BANYUWANGI, beritalima.com – Nahas nasib masyarakat di lingkungan Rowo Rejo dan Pulau Merah, Dusun Pancer, Desa Sumberagung, Kecamatan Pesanggaran, Banyuwangi, Jawa Timur. Diera kemajuan zaman serta pemerataan pembangunan, mereka masih kesulitan air bersih.
Untuk keperluan sehari-hari, warga harus menggunakan air dengan kualitas tidak layak. Air sumur keruh berwarna kecoklatan. Upaya masyarakat membangun sumur bor dengan membentuk HIPAM ‘Suko Tirto’ pun harus terganjal dengan alasan yang tidak masuk akal. Pemerintah Desa Sumberagung dan Forpimka Pesanggaran pun tidak memberi dukungan. Dan malah terkesan ikut-ikutan menjegal perjuangan masyarakat.
Kalangan Wong Cilik pun hanya bisa pasrah dan bersabar. Sambil tetap menjalani kehidupan dengan air sumur yang kecoklatan.
“Daerah sini air sumurnya ya begini. Warnanya coklat, tidak bisa diminum.

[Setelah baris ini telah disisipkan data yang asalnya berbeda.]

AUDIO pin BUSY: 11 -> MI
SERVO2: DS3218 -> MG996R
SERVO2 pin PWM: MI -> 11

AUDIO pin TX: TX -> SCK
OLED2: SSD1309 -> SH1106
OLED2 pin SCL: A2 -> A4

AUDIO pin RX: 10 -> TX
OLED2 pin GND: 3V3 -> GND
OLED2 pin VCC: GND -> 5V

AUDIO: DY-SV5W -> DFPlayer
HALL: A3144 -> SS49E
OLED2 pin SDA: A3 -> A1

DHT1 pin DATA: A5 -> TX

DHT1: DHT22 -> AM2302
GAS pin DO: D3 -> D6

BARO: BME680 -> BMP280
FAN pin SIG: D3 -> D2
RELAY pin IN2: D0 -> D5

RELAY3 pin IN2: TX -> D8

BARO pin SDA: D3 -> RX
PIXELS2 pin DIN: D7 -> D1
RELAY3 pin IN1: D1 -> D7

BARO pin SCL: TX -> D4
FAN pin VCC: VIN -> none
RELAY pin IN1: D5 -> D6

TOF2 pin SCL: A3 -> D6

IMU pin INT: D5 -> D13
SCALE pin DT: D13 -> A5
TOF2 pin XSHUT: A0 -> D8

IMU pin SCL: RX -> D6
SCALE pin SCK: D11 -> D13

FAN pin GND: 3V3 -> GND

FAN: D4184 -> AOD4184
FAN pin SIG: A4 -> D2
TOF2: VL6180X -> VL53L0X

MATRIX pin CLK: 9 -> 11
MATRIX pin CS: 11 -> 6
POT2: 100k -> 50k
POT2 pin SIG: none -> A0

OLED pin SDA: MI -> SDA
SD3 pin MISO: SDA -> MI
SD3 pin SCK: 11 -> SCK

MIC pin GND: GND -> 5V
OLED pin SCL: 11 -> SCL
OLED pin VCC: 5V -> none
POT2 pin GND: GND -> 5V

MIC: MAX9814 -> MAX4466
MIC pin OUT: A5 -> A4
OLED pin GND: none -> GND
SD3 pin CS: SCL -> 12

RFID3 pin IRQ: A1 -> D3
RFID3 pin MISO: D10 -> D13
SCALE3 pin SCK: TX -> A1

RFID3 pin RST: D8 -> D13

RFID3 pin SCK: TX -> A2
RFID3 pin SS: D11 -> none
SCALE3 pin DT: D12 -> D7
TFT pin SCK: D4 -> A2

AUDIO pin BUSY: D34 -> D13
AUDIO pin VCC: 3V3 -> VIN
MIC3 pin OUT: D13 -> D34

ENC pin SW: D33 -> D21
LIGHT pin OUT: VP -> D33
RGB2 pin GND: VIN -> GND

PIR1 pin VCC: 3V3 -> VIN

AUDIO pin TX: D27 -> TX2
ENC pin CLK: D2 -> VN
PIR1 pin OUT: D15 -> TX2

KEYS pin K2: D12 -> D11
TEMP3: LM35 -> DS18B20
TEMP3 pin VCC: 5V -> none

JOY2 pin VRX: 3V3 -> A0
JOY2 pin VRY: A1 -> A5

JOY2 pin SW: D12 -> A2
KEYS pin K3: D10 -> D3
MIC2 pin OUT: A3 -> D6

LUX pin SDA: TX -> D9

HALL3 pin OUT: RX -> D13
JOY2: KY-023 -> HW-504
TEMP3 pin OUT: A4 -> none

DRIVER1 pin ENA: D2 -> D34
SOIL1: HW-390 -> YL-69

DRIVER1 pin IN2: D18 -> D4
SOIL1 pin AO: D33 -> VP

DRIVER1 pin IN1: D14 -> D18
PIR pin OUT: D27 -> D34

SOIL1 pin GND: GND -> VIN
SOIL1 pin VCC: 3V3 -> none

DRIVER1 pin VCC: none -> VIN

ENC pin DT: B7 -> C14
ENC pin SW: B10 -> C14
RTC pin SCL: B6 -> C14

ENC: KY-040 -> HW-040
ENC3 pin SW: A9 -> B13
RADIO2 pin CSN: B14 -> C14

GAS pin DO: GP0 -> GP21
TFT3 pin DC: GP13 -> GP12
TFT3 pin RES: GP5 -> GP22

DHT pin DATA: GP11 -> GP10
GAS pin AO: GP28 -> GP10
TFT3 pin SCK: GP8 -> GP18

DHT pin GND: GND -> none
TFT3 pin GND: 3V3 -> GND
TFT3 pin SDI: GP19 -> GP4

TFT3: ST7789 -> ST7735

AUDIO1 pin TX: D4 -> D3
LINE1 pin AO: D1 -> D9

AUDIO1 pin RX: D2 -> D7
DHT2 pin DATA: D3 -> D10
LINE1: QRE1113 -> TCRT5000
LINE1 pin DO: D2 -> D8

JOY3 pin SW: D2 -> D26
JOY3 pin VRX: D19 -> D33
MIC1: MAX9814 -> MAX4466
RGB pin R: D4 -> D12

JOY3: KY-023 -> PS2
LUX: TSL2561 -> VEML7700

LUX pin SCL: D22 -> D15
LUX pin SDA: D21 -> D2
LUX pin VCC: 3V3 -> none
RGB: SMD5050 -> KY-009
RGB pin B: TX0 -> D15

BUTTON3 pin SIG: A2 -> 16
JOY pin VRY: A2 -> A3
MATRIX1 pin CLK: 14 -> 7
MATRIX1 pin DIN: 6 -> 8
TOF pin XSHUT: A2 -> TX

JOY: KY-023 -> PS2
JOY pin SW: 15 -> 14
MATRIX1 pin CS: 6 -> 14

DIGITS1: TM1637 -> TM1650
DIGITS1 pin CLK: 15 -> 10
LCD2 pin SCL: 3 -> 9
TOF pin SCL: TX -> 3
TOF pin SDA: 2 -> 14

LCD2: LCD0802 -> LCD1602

Untuk minum kita ambil dari sumur tetangga, ada yang airnya layak, di Rowo Rejo,” ucap Abang (Nama Samaran), warga lingkungan Pulau Merah, Jumat (29/10/2021).
Sebenarnya, masyarakat setempat melalui HIPAM ‘Suko Tirto’ sudah siap membangun sumur bor untuk ketersediaan air bersih. Bahkan dari hasil komunikasi, pembiayaan seluruhnya akan ditanggung oleh PT Bumi Suksesindo (PT BSI). Termasuk biaya pembuatan saluran pipa kerumah masing-masing warga.
Selain untuk masyarakat Pulau Merah, air bersih dari sumur bor juga akan dimanfaatkan oleh warga lingkungan Rowo Rejo. Pembuatan sumur bor pun awalnya akan dilakukan dilingkungan Rowo Rejo.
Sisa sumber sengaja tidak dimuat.